日経ドラッグインフォメーション 2012年4月号 No.174

 最近、早期の前立腺癌に対し、手術をはじめとする治療を行わず、定期的な検査を行って経過を観察する方針を勧めるケースが増えています。こうした方針は、active surveillance(待機療法)と呼ばれています。

 前立腺癌は、70歳以上の男性の2~3割に発生する疾患ですが、多くは無症状で、非常に早期の場合、他の臓器に転移するまでに10~20年と進行が遅いのが特徴です。

 早期でも積極的な治療を行えば侵襲を伴いますし、経済的な負担もあります。そこで余命なども考慮して、経過観察しようというのが待機療法の考え方です。おそらくこの患者さんは、待機療法を選択されたのでしょう。

 もともと待機療法は欧州を中心に普及していた考え方で、早期から積極的な治療を行うスタンスだった米国とは、相反するものでした。しかし、エビデンスが蓄積され、2011年に発表された米国総合癌センターネットワークによる『前立腺癌の治療ガイドライン』では、病期、前立腺特異抗原(PSA)検査の結果、腫瘍の悪性度(グリソンスコア)、針生検の結果、余命を基に低リスクと判断されれば、待機療法が推奨されることになりました。
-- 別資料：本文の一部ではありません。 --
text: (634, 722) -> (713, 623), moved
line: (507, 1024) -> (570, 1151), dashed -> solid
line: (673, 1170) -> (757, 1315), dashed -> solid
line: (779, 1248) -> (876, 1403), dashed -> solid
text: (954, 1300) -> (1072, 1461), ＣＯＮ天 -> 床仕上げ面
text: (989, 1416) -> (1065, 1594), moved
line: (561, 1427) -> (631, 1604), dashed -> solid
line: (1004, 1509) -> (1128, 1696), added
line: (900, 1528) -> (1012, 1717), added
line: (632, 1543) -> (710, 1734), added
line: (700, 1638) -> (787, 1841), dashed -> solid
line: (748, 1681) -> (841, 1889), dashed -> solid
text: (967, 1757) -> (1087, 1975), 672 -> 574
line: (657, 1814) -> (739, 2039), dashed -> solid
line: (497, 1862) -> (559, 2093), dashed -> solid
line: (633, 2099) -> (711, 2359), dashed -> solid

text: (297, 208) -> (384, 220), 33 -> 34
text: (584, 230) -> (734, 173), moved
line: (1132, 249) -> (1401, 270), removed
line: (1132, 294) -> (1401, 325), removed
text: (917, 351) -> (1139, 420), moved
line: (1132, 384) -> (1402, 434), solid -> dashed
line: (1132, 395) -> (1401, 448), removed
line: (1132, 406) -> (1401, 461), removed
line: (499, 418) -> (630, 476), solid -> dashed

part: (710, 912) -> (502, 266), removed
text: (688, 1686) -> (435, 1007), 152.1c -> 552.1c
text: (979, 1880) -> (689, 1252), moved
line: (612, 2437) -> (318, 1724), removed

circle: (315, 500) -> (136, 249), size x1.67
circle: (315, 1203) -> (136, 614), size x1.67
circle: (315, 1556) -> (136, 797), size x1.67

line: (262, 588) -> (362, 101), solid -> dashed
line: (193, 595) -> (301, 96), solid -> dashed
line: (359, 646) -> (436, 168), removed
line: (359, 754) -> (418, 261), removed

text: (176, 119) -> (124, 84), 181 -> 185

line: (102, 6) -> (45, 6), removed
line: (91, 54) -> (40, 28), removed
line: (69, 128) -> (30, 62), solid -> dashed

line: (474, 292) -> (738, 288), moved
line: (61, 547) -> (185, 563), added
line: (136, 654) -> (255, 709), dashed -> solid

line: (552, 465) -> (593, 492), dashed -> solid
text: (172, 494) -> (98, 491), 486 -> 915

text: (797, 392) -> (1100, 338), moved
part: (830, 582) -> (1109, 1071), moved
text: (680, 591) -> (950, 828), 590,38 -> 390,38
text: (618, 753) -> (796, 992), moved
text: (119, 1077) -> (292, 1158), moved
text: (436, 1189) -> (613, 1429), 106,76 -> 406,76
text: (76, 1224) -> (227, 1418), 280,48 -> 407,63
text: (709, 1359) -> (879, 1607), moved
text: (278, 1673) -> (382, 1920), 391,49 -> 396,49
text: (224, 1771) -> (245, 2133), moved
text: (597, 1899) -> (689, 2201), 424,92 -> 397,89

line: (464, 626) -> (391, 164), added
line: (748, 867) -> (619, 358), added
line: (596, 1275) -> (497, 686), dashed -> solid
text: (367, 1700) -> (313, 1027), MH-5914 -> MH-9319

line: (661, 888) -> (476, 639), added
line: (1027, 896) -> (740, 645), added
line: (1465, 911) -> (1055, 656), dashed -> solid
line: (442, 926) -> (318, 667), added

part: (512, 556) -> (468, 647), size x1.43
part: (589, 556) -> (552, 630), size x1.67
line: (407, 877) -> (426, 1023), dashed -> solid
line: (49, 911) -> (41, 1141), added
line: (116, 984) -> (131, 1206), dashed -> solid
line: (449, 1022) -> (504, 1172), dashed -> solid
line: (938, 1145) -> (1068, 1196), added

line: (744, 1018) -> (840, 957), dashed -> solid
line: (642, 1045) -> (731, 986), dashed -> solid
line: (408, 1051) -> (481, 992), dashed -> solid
こうした流れもあって、日本でも待機療法が選択されるようになっているのです。

 私自身は20年ほど前から、早期癌に待機療法の選択肢も提示しています。定期的な精査を行い、急激に進行するケースもフォローできています。

 最近ではPSA検診を行う自治体が増え、より早期で前立腺癌が発見されるケースが増えていますので、待機療法を選ぶ患者さんは増えてくると考えられます。薬剤師の方々には、患者さんが納得して治療を選択できるよう、サポートしていただければと思います。